This article appeared in The BayNet on Jan. 19, 2016.
Hearkening back to Dr. Martin Luther King’s “I Have a Dream,” the guest speaker challenged the audience – “Are you going to let your dreams be unfulfilled?” Keynote speaker at the 12th Annual Southern Maryland MLK Prayer Breakfast at St. Mary’s College of Maryland was Major General Linda Singh, adjutant general of Maryland.
Singh’s youth presented daunting challenges that could have left her so beat down that she gave up on her dreams. She told the spellbound audience at the Jan. 18 event that she was sexually molested, a high-school dropout and homeless when she was a teenager. Being influenced by Dr. King, Singh said, “I had a dream. My dream was to be somebody.”
Singh (shown at left), who is responsible for daily operations of the Maryland Military Department which includes the Maryland National Guard, said joining the military and putting on the uniform changed her life. “Don’t feel sorry for me. It is what made me strong,” she said of her youthful experiences. “I am not a victim, I am a survivor,” she proudly proclaimed.

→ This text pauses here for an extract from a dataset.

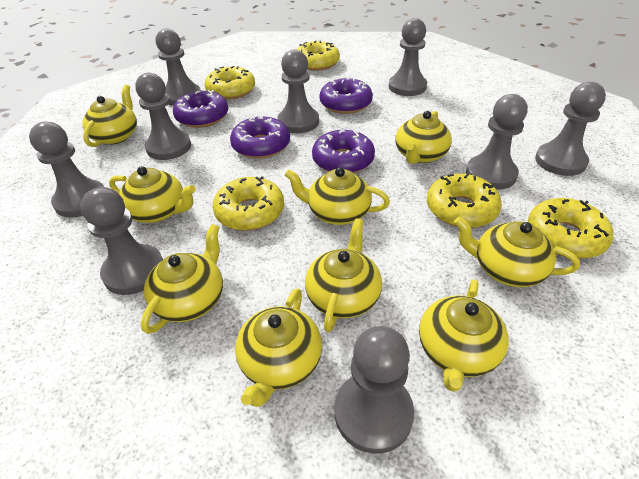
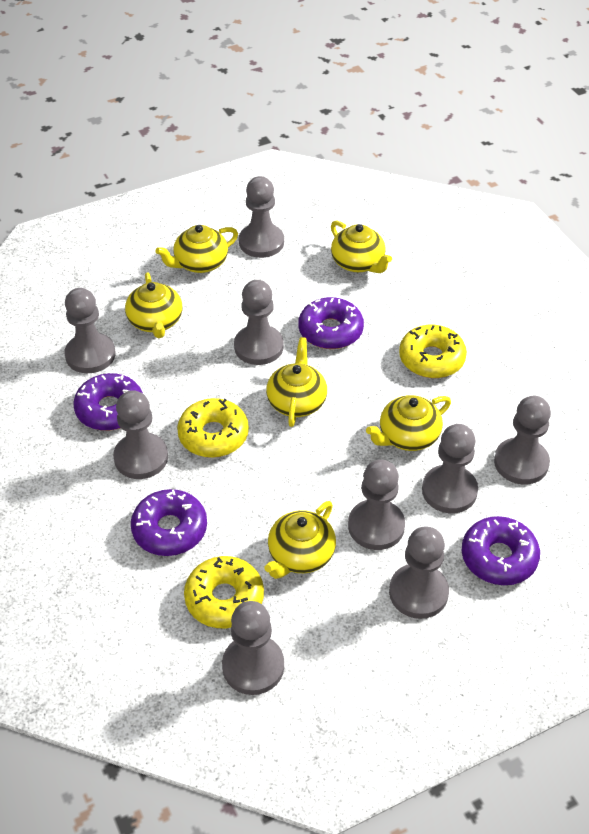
yellow donut: 5 -> 3
yellow teapot: 9 -> 6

She is an unapologetic patriot, saying it’s important for the United States to be a superpower for other countries. “When we are weak, we weaken the rest of the world,” Singh said.
Singh bemoaned the stridency of some political rhetoric, “We have to celebrate our differences instead of tearing everybody down,” she said. Instead of personally criticizing President Obama, she said the country should celebrate “his courage to be different.”
Representative Steny Hoyer [D – MD District 5] also spoke as he has done for most of the previous breakfasts. “This day is about trying to help us be reminded of our responsibilities on a daily basis,” he said
Hoyer (shown at left) left the St. Mary’s City breakfast early so he could also attend celebrations in Calvert, Charles and Prince George’s counties. Hoyer’s press office released the following statement from the congressman after the events: “I was honored to observe the life and legacy of Dr. Martin Luther King, Jr. at events across the Fifth District today. We mark this day as a re-dedication of our efforts not only to stand up for civil rights but also to broaden economic opportunity. In Washington, I’ve been proud to stand with my colleagues in the Congressional Black Caucus as we’ve pushed to enact policies that help all Americans achieve the American Dream.”
Hoyer pointed out that Dr. King was clear – “All should mean ‘all.’ ” He said that won’t be achieved until everyone believes in their hearts that “Equal Justice for All” means for everybody.
St. Mary’s College of Maryland President Dr. Tuajuanda Jordan was master of ceremonies. The struggle for equality continues today, she observed. “Where would race relations be today if he had lived. Would it be better or worse?” she asked.
Dr. Jordan also asked what the community needed to do going forward. She answered, “We can’t remain silent in the face of injustice,” adding it will take an extra effort to get to “Life and Liberty” and “Equality and Justice.”